Tütünü içtikten sonra tekrar kalktı. Adam ve oğlunun yanına doğru yöneldi. Et de nefis kokuyordu canım! Dayak yiyen adamların iniltisine aldırmadan söğürmeden biraz kopararak aldı. Adamlar ne güzel et pişirmişler diyerek, fikir yordu. Hele hele koyun yoğurdundan yapılmış olan çalkamanın yüzü tüm yağ bağlamıştı. Kocaman ayranı kafasına kaldırarak doyuncaya kadar içti. Orada üç kişinin yiyebileceği yemek vardı. Bunları tek başına yiyen adam, karnının şişmesi neticesinde sığışamıyordu. Ara sıra geğirerek midesinde fazla bulunan gazları çıkarmaya çalışıyordu.
Durup dururken, yine öfkelendi. Nedendir bilinmez, sac üzerindeki etlere bir tekme savurdu.
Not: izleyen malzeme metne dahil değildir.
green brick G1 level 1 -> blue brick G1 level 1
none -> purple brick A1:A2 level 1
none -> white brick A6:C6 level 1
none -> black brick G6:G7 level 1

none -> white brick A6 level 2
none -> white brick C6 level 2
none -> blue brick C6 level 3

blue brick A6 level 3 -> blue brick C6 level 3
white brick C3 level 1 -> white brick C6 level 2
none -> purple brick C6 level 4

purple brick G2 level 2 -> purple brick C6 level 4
Diğer helkede bulunan ayranı sağa sola savurarak tamamını yere döktü.
Tekrar adamların yanına yaklaştı. Adam, sürdüğü yerlere devramel çekirdeği getirmiş, topraklar tapanlandıktan sonra çekirdekleri ekecekti. Gözü torbaya bakıyordu. Aniden eline aldığı torbayı savurarak çekirdeklerin sağa sola dağılmasına neden oldu. Öfkelenen adam, heybenin içerisinde bulunan su içilen boççayı da kırmıştı.
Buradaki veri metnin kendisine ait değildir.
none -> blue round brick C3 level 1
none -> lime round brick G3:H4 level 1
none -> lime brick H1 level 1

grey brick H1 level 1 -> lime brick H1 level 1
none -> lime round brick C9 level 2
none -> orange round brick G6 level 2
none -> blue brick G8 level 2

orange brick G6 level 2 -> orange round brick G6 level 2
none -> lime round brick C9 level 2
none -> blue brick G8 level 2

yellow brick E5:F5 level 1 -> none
Adam bostanına getirilen zarardan dolayı öç almıştı. Zehir zemberek söylediği sözlerle adamı ve oğlunu tarladan kovdu. Baba, oğul doludizgin tarladan son hızla gittiler.
İçe oynayarak böyle olayları başlarına getiren eşek, sanki suçlu değilmiş gibi yan taraftan dolanarak yanlarına yaklaştı. “Çüüüş” diyerek eşeği durduran adam, yedikleri dayağın ceremesini eşeğe ödetmek istiyordu. Eşek, biraz eşindikten sonra başına geleceklerin farkına varmadan yanına geldi. Elindeki eşeği kaçırmak istemeyen adam heybenin gözünü kafasına geçirdi. Adamda kuyruk acısı vardı. Birden paldır küldür eşeğe vurmaya başladı. Vurdukça da “trampa” ederim diyerek yemin ediyordu.
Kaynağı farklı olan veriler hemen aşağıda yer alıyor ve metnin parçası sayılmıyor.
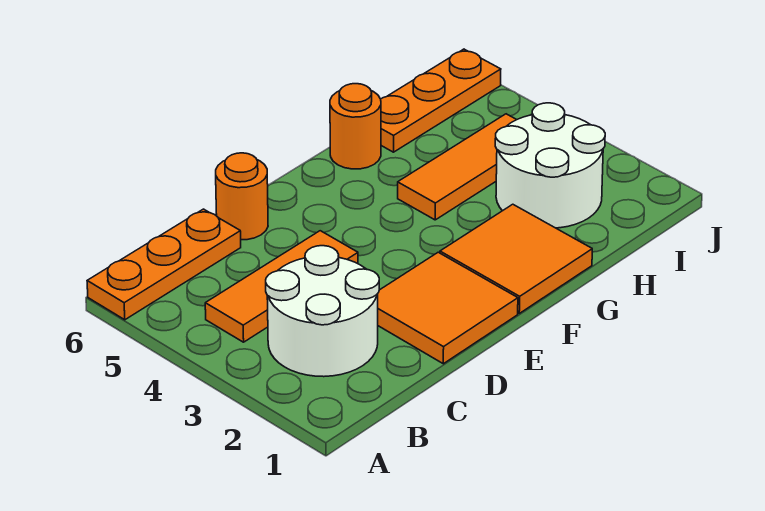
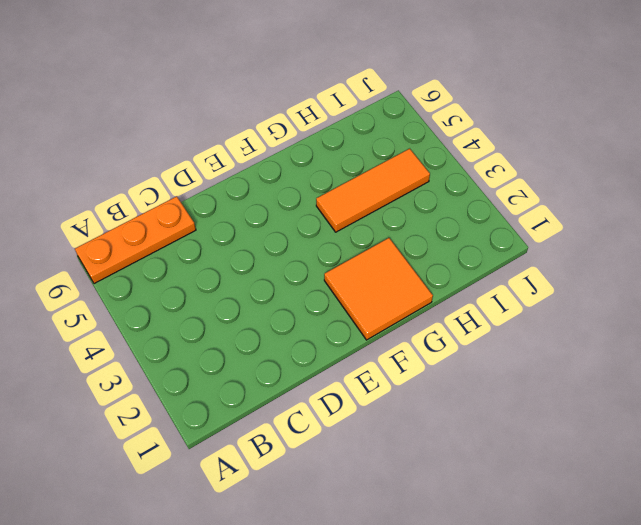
none -> white round brick B2:C3 level 1
none -> orange tile B4:D4 level 1

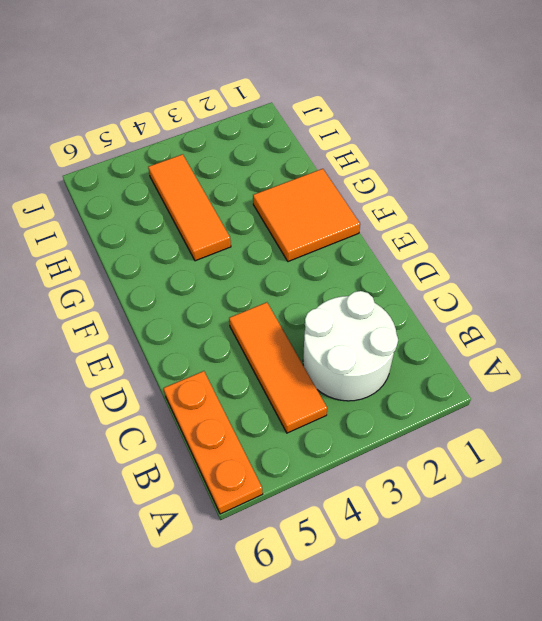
none -> orange tile D1:E2 level 1
none -> orange round brick D6 level 1

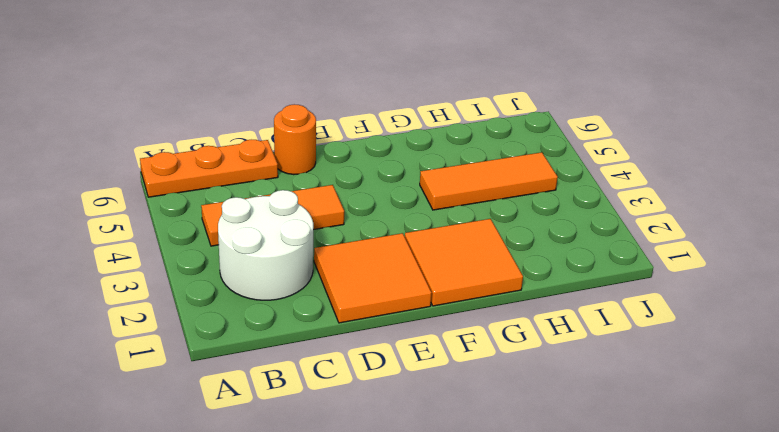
none -> orange round brick G6 level 1
none -> white round brick H2:I3 level 1

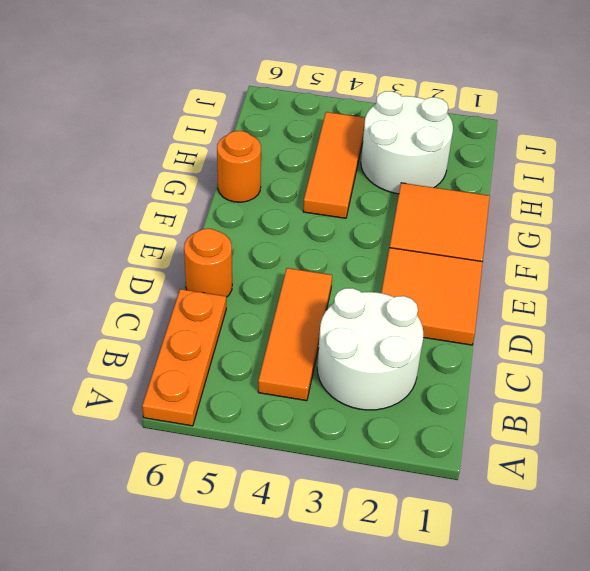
none -> orange plate H6:J6 level 1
Cıs cıbıl kalarak evlerine dönen adamın bıraktığı et, hâlâ sacın üzerinde cızırdayarak etrafa enfes kokular saçıyordu. Bıçkınlık yaparak tarlasından adamları uzaklaştıran tarla sahibi, hazır tenekenin üzerinde yarı pişmiş etleri iyice pişirdi. Bostanından aldığı çeşitli yeşilliklerle etleri bir güzel yedi.
Baba ile oğul bilme ve düşünme yetilerini yitirmiş, köylerine gelmişlerdi. Adamı sevmeyenler ise zurna ile çalınan keriz havası dinliyorlardı.